Riis started photographing pronghorn on the move from the Green River Basin to Grand Teton National Park in 2007 while still in school. Upon graduation in 2008, he devoted himself to photography full time.
“I didn’t plan on spending 10 years on migrations in the Greater Yellowstone Ecosystem,” he said. “My goal was not to become a full-time professional wildlife photographer, but my goal, at the beginning, was to have some experience in the wild and tell some important stories.”
Riis went on to document mule deer traveling from the Red Desert to the Hoback and most recently elk moving through the Greater Yellowstone Ecosystem. Now, he’s has compiled more than 100 images from his decade of photographing animals on the move in a book, “Yellowstone Migrations,” published by nonprofit publishing company Braided River and scheduled to be released at the end of September.
Peaks to Plains caught up with the Cody resident and National Geographic Photography Fellow to talk about this latest project and the challenges of photographing animals without interfering in their movements.
WF: There weren’t other people photographing migrations when you started documenting the pronghorn movements, how did you figure out the best way to do it?

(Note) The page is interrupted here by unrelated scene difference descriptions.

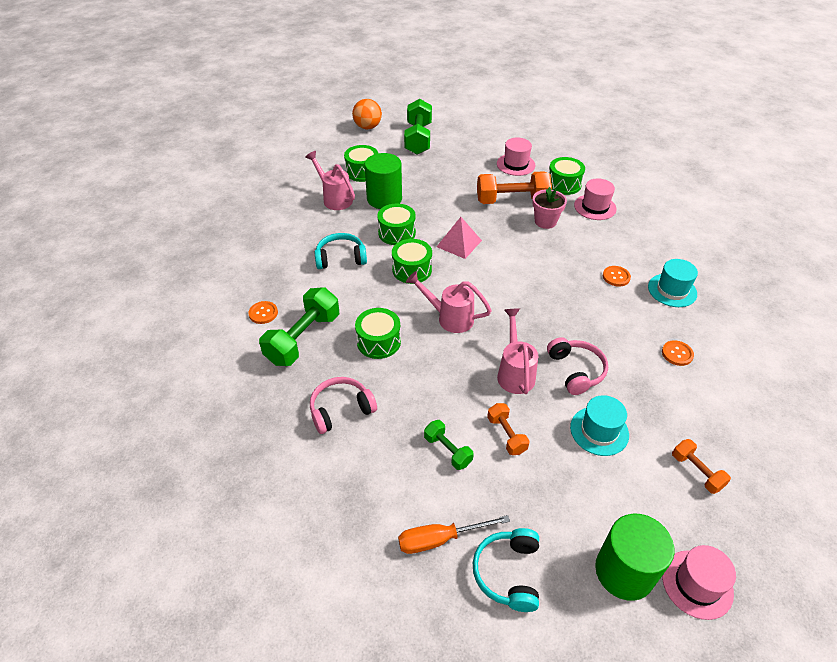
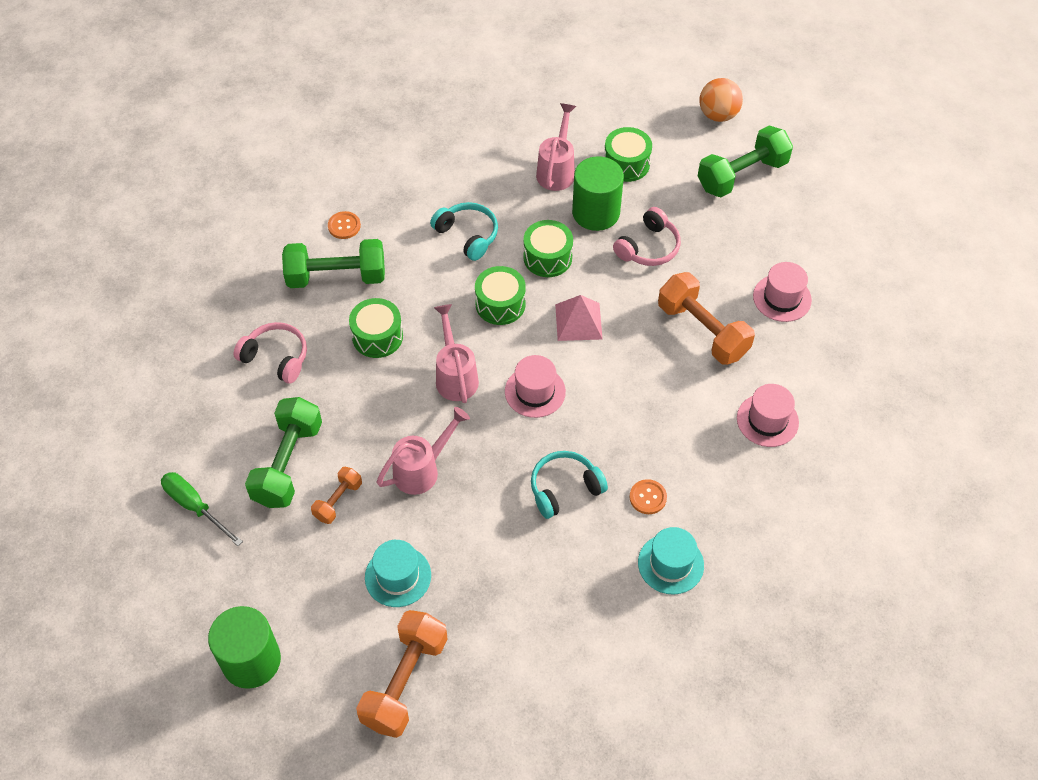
camera: 55 degrees right, 10 degrees up
(440, 539) = (195, 506): orange screwdriver -> green screwdriver
(448, 450) = (288, 464): green dumbbell -> green dumbbell, size x1.89
(508, 573) = (195, 572): turquoise headphones -> turquoise headphones (564, 488)
(545, 221) = (691, 383): pink flower pot -> none
(563, 184) = (786, 367): green drum -> none
(576, 370) = (465, 522): pink headphones -> pink headphones (649, 247)
(677, 354) = (563, 607): orange button -> none
(696, 472) = (404, 682): orange dumbbell -> orange dumbbell, size x1.89
(697, 584) = (274, 724): pink hat -> pink hat (535, 391)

JR: I didn’t know what a pronghorn migration even looked like or where they were going. It was a lot of trial and error at the beginning. I learned that if I was there, I was influencing the animals. It was very hard to get pictures of pronghorn that weren’t them running away from me. I wanted to show what actual migration looked like. Up until then, all that was pictured were groups of animals running away from a car or helicopter and it was obvious to me that wasn’t actually migration. That first year, for the most part, was trying to pinpoint exactly where they were going because I realized I had to [get there first with] remote cameras.
WF: What is the process like, using the remote cameras?
JR: It’s just like a normal camera, but triggered by motion. You have to predict where the animals will be. That first year was just finding the trails were I could set up the camera. There is a reason why no one had done it before. It required too much time, dedication and trial and error. I’m interested in that wide angle image with the animals close, and you can also see the landscape. You can see everything in it. With a telephoto lens, you can block out a lot of stuff and make up your own story about what is happening in that image. With a wide angle image, you can’t fake it.
WF: How many cameras do you use to document a migration?
JR: It all depends on my permits. For my early pronghorn work, I had three or four cameras. Well, one got bit by a bear so I had three cameras for most of that work. Some I’ll leave out for longer; I move them around. This type of camera trap is much different than a trail camera. You put it a little lower to the ground. The animal has to be closer and because of that, there are a lot of things that happen. If it rains, there are water drops. Or sometimes an animal walks up and bumps it and changes the framing. It’s not as consistent as trail cameras.
WF: How do you pick where to set up cameras?
JR: Because I’m trying to show migration, it’s not really about a single picture. This is a journey. When you see an animal on the side of the road, you don’t know where it came from. It could have walked 300 miles, or have that journey in front of it. I try to show that diversity and then also the struggle of it. They are crossing rivers, or a highway, or a fence. Typically, I’m trying to show the landscape they depend on.
WF: What have you caught that was unexpected?
JR: Some of my best pictures are pictures I could never have imagined. They are gifts. For example, the cover image of this book is a group of pronghorn crossing the Green River in 2009. I could have never imagined her shadow, the passing storm, and the look on her face and the shadow on that rock. When I was setting up the camera I liked the rock in the composition, that’s why I set it up, but if I had moved it just a little to the right it wouldn’t have been in there.
WF: What makes migration a compelling story?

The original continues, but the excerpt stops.